魔術師の弟子は、調子を取り戻すように、顔を引きつらせながら笑いだした。
「そうだ、魔女を捧げれば、先生も喜んでくださるだろう」
「ふふふ」リージヤの愛想笑いに気分が悪くなってきた。
「わたしがあんたらにしたがうと思ってるのかい?」
ダリヤの声に魔術師の弟子はあからさまに体を震わせた。こてんぱんにやられた事実がトラウマとなっているのだろう。
「む、村人がどうなってもいいのか?」
「わたしには関係ない者たちだろう」
村人たちから悲鳴が上がった。しかし、ダリヤが人の命を見捨てるようには見えなかった。それくらいの信頼はしている。
「だが、見殺しにはしないさ。それに、わたしは聖魔術師協会に興味があってね。ぜひ、あんたが言う先生とやらにもう一度、会いたいんだよ。おわびしたっていい」
「ほう。もうそろそろ先生の一団が村に着く。今の先生のお姿を見れば、魔女のお前でも驚くだろうよ。それまで、楽しませてもらおうか」
魔術師の弟子は、ダリヤ――つまり、わたしの体――をなめるような目で見てきた。背筋がぞわっとする。気持ち悪かった。だけど、ダリヤは「そうかい、そりゃあいいねぇ」なんて話に乗っていた。どういうつもりだろう。
「おい、腕輪を外していけ」
セブランさんが声を張り上げた。魔術師の弟子は、鼻で笑う。
「誰が、外してやると言った? リージヤ、アヴリーヌが手出しできないように、監視してくれるか?」
「ええ、もちろん。わたしの好きなようにさせていただきますわ」
リージヤはセブランさんに体を寄せようとした。けれど、「近づくな」とセブランさんは腕で払う。モニクが見たらどんな気分になるだろう。

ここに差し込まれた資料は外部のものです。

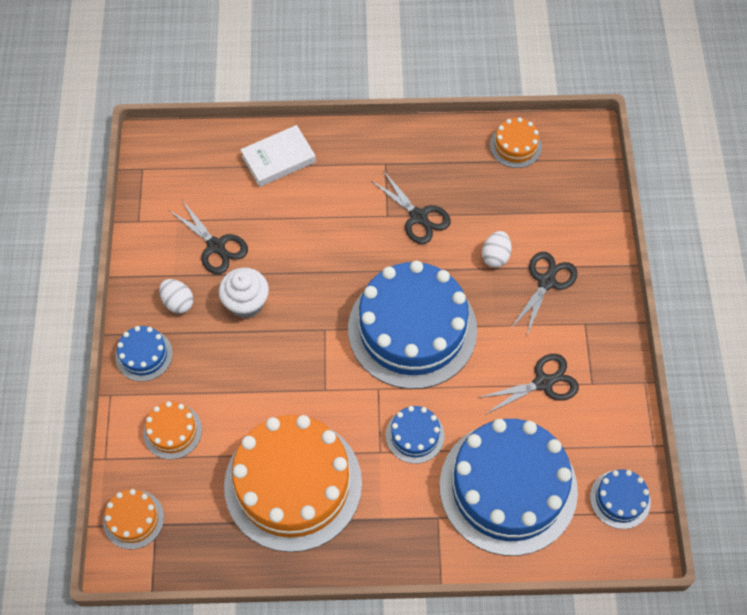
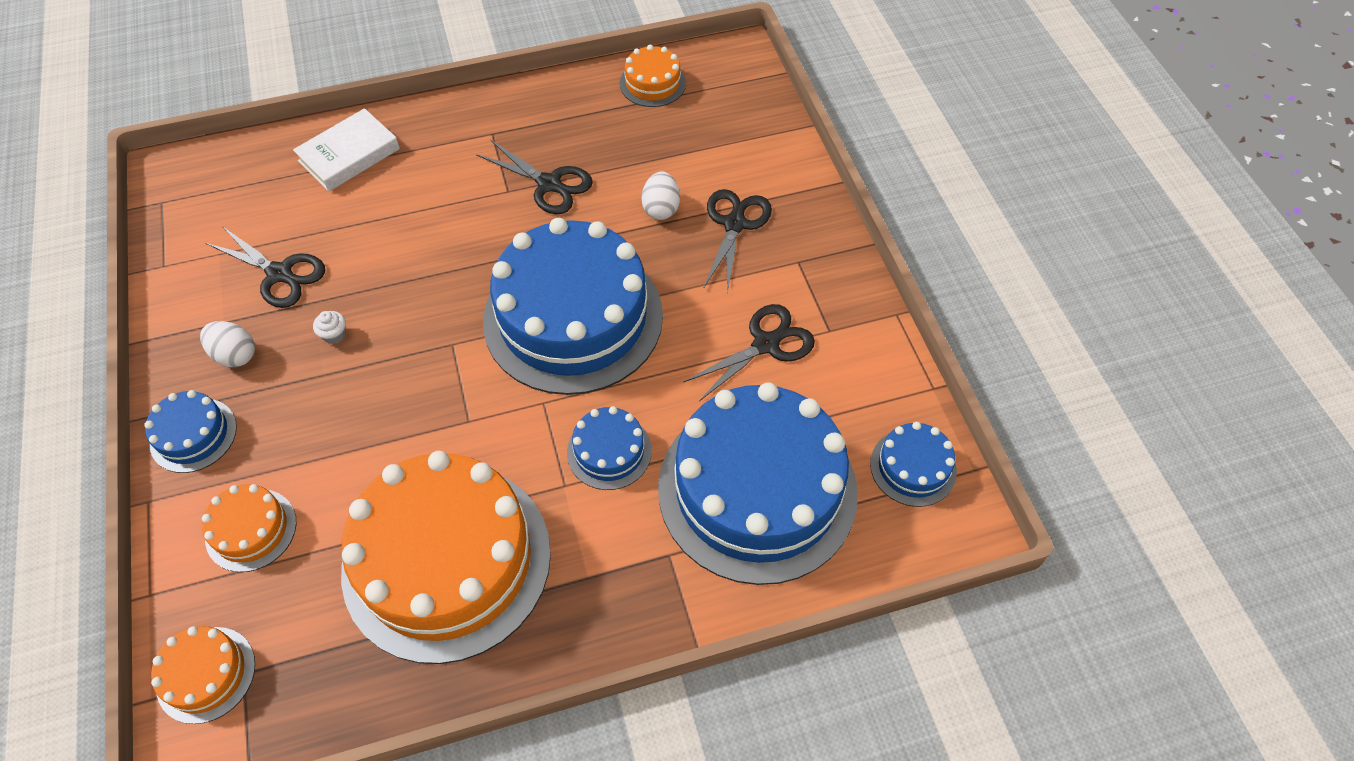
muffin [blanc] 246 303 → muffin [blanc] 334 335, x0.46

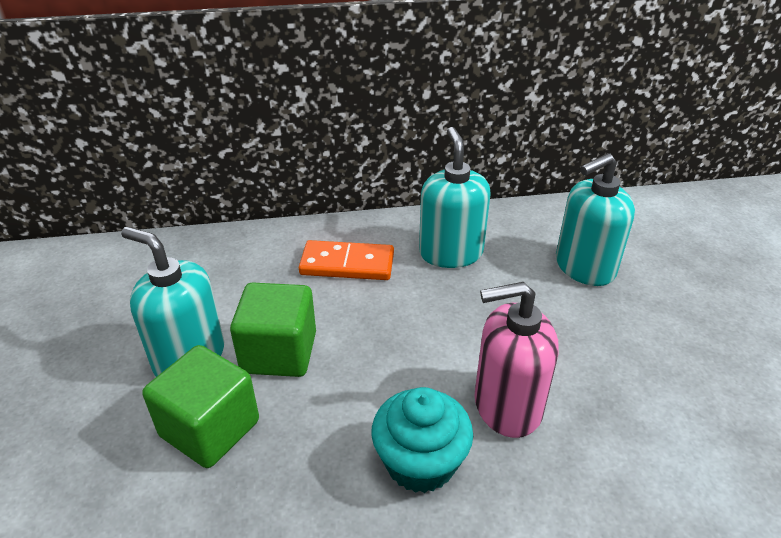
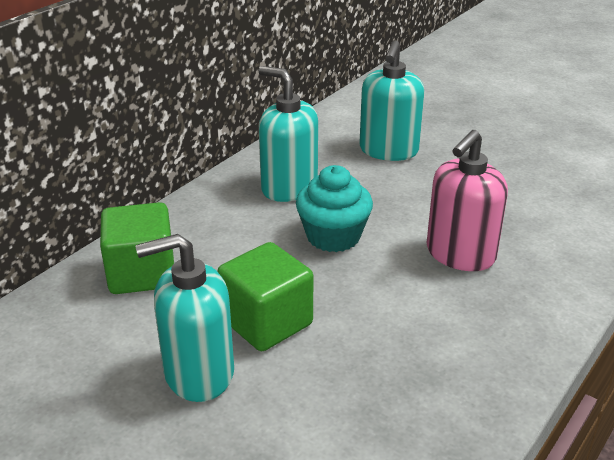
domino [orange] 347 264 → -
cube [vert] 210 428 → cube [vert] 142 273, shifted
muffin [turquoise] 420 462 → muffin [turquoise] 333 236, shifted

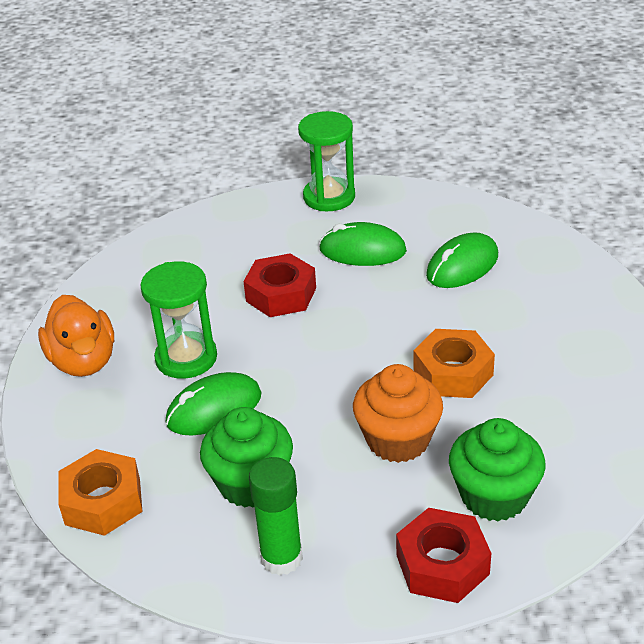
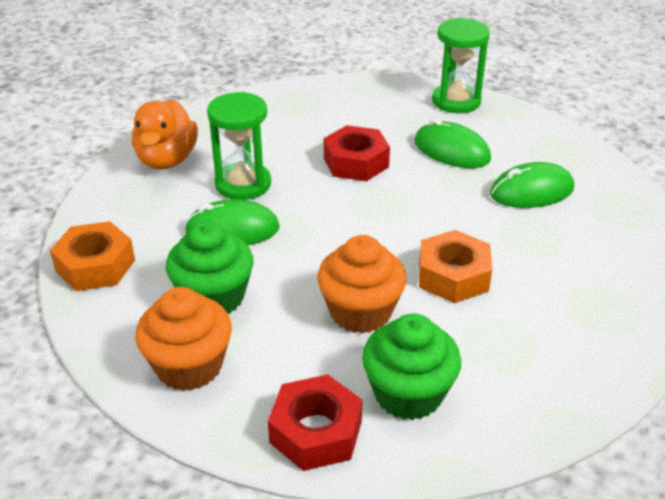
bâton de colle [vert] 281 558 → muffin [orange] 189 366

「他の者は村人たちを引き続き、監視しろ。もし、ひとりでも逃がせば、どうなるかわかっているな?」
脅しに次ぐ脅し。リージヤをのぞく魔術師たちは、うなずくより他なさそうだった。しかも、他人の心配をしている場合ではない。
「さあ、行こうか」
鼻息の荒さに、身の危険が迫っているのを感じる。ダリヤならこんな男の手なんて、簡単にねじ伏せることができるだろう。なのに、なぜか、今はそれをしない。笑って受け入れる。腰に手を当てられた時、ぞわっと、寒気が走るのを感じた。
そして、魔術師の弟子が小さく悲鳴を上げたのも同時だった。顔を歪ませている。
「な、何だ」
魔術師の弟子はダリヤの腰に当てた手を引き戻し、人差し指を確かめた。指の先には赤い点ができていた。小さな玉となり、親指で押すと、かたちが崩れて赤い血として流れた。
ダリヤは持ち手だけを布にくるんだ茎の先を見せた。バラの茎だったトゲには、赤い血がついている。
「お前みたいなガキにわたしが屈すると思うのかい? この血に何の意味があるのか、賢いあんたならわかるだろう?」
「まさか」
「セブラン!」セブランさんはこちらに駆け寄った。リージヤを振り払い、服の袖をまくって腕輪をあらわにした。ダリヤは茎を腕輪に触れさせて、呪文を唱えた。腕輪として形作られた蛇は青白く光りながら、地面に落ちた。魔術師の弟子の足元を這っていく。「ひっ」と声を上げて、飛び退いた。
セブランさんは、腕輪の消えた手首を確かめるようにさすった。
「ありがとう」
「いいんだよ。あんたたちもおいで」
リージヤが捕まえようとタックルをするけれど、騎士たちには通用しない。瞬く間に、腕輪は外された。騎士の剣が3本に揃う。きらめく剣先を魔術師の弟子に向ける。反撃の時だった。